Results and discussion

Of the 135 descriptors, 45 features were selected. Several parameters were calculated for this step, which are depicted in Table 1 below.

Table 1

Statistical results for the feature selection step. AICc (corrected version of AIC based on sample size) and BIC are measures of the feature selection performance.
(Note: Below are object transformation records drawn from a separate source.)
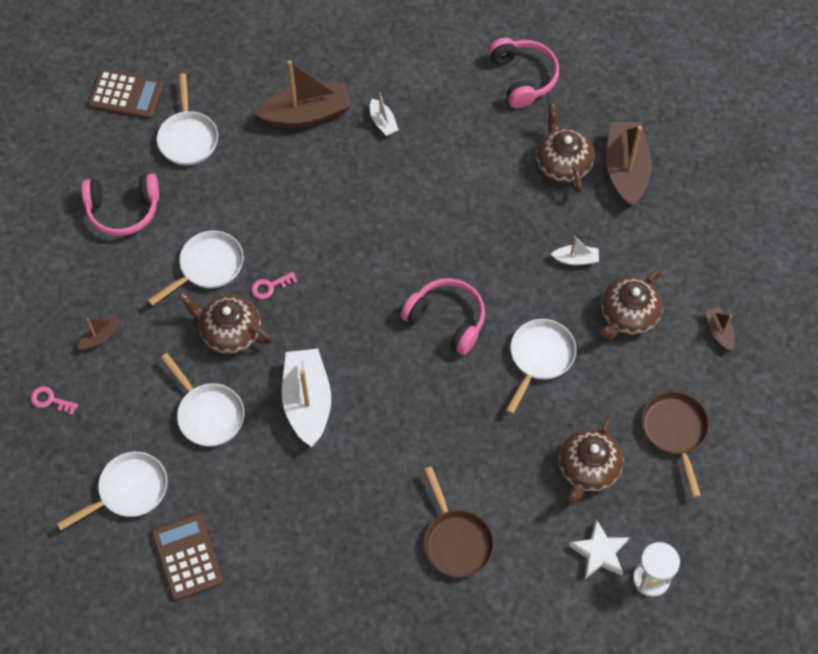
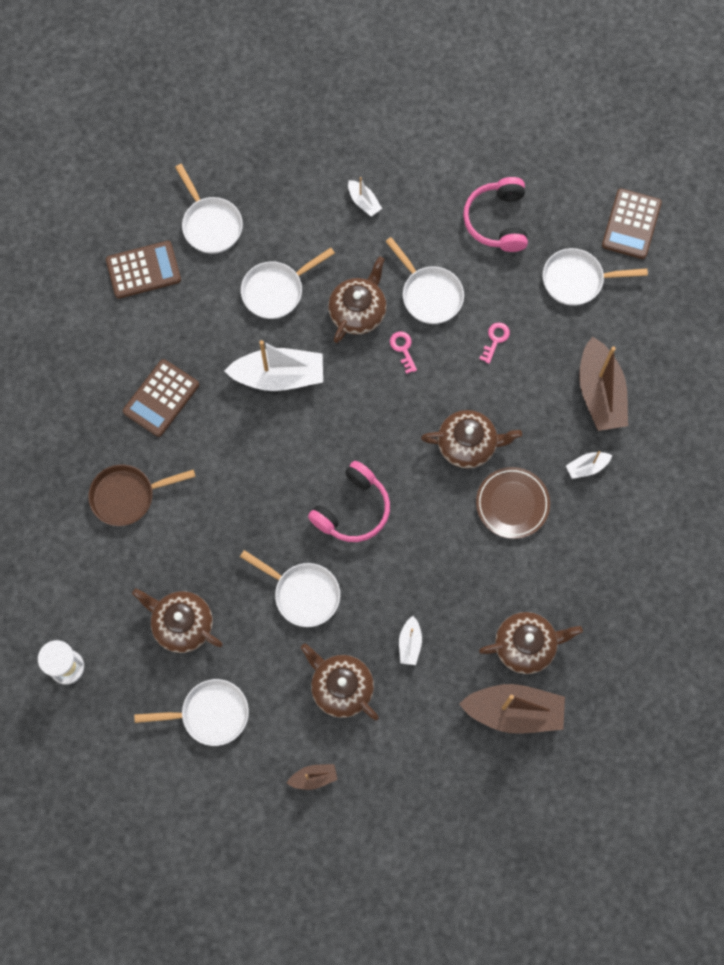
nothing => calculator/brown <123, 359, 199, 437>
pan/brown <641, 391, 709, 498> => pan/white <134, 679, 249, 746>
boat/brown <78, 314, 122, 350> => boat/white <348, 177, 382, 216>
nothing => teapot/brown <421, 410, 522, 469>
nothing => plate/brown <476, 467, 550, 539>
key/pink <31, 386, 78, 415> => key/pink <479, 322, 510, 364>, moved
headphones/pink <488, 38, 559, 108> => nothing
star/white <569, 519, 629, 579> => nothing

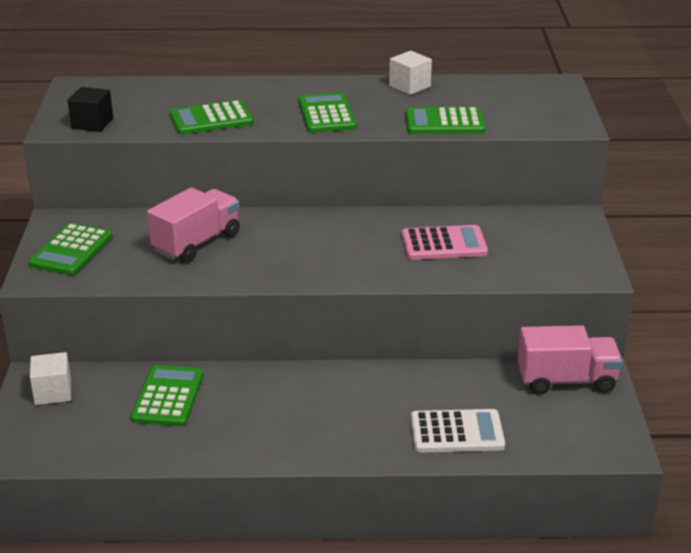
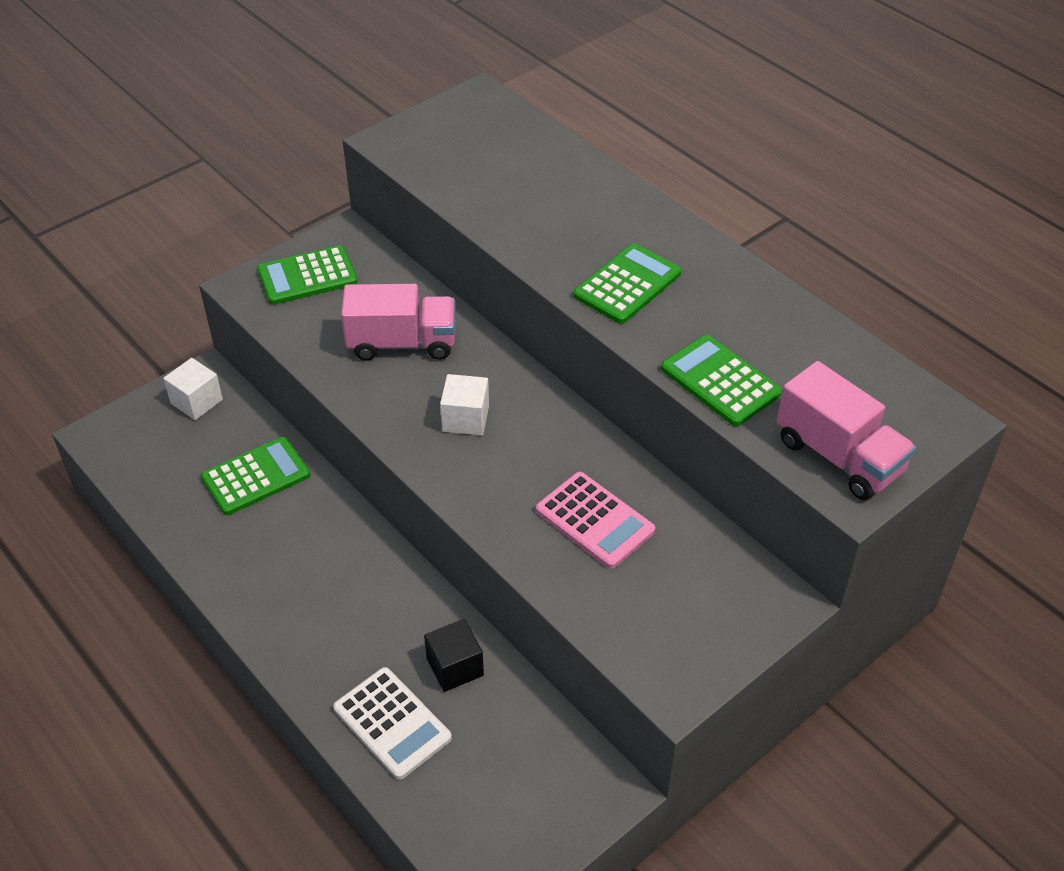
cube/black <68, 87, 113, 132> => cube/black <424, 619, 484, 692>, moved
cube/white <389, 51, 432, 95> => cube/white <440, 374, 489, 435>, moved
truck/pink <517, 325, 623, 395> => truck/pink <777, 361, 916, 500>, moved
calculator/green <170, 100, 254, 135> => nothing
RMSE	R Squared	R Squared Adj.	AICc	BIC
0.0102	0.7909	0.7461	−1555.61	−1410.68

SIMPLS QSAR model

Using the descriptors selected in the previous step, the SIMPLS model was constructed. In Fig. 3 , we show the coefficients of essential descriptors in the SIMPLS model. The descriptors employed in our model are depicted in Fig. 4 A. The model was able to provide satisfactory results (Fig. 4B and C), as indicated by the good regression coefficient (R2 = 0.8054) and cross-validation regression coefficient (Q2 = 0.5856) values (Table 2 ). The minimum root mean PRESS was 0.6534, and the minimizing number of factors was 14 (Fig. 4D). The maximum number of factors was set to 15, and 14 gave us the lowest minimizing factor value. Thirty-two descriptors could get a VIP value greater than 0.8, suggesting that they have played an important role in predicting EC50. The model provides a regression equation of the descriptors that is computationally efficient with desirable accuracy.

Fig. 3

The main steps in the generation of the PLSR-based QSAR model for TLR7 agonists.

Fig. 4

A) Coefficients of important variables in the SIMPLS model. B) Left plot is actual (1/Log (EC50)) over the predicted plot for training data. C) The residual values over predicted values of 1/Log (EC50) for the training set. D) Minimum root mean PRESS = 0.6534 for the minimizing number of factors of 14.

Table 2

Details of statistical results for cross-validation of SIMPLS model in training phase.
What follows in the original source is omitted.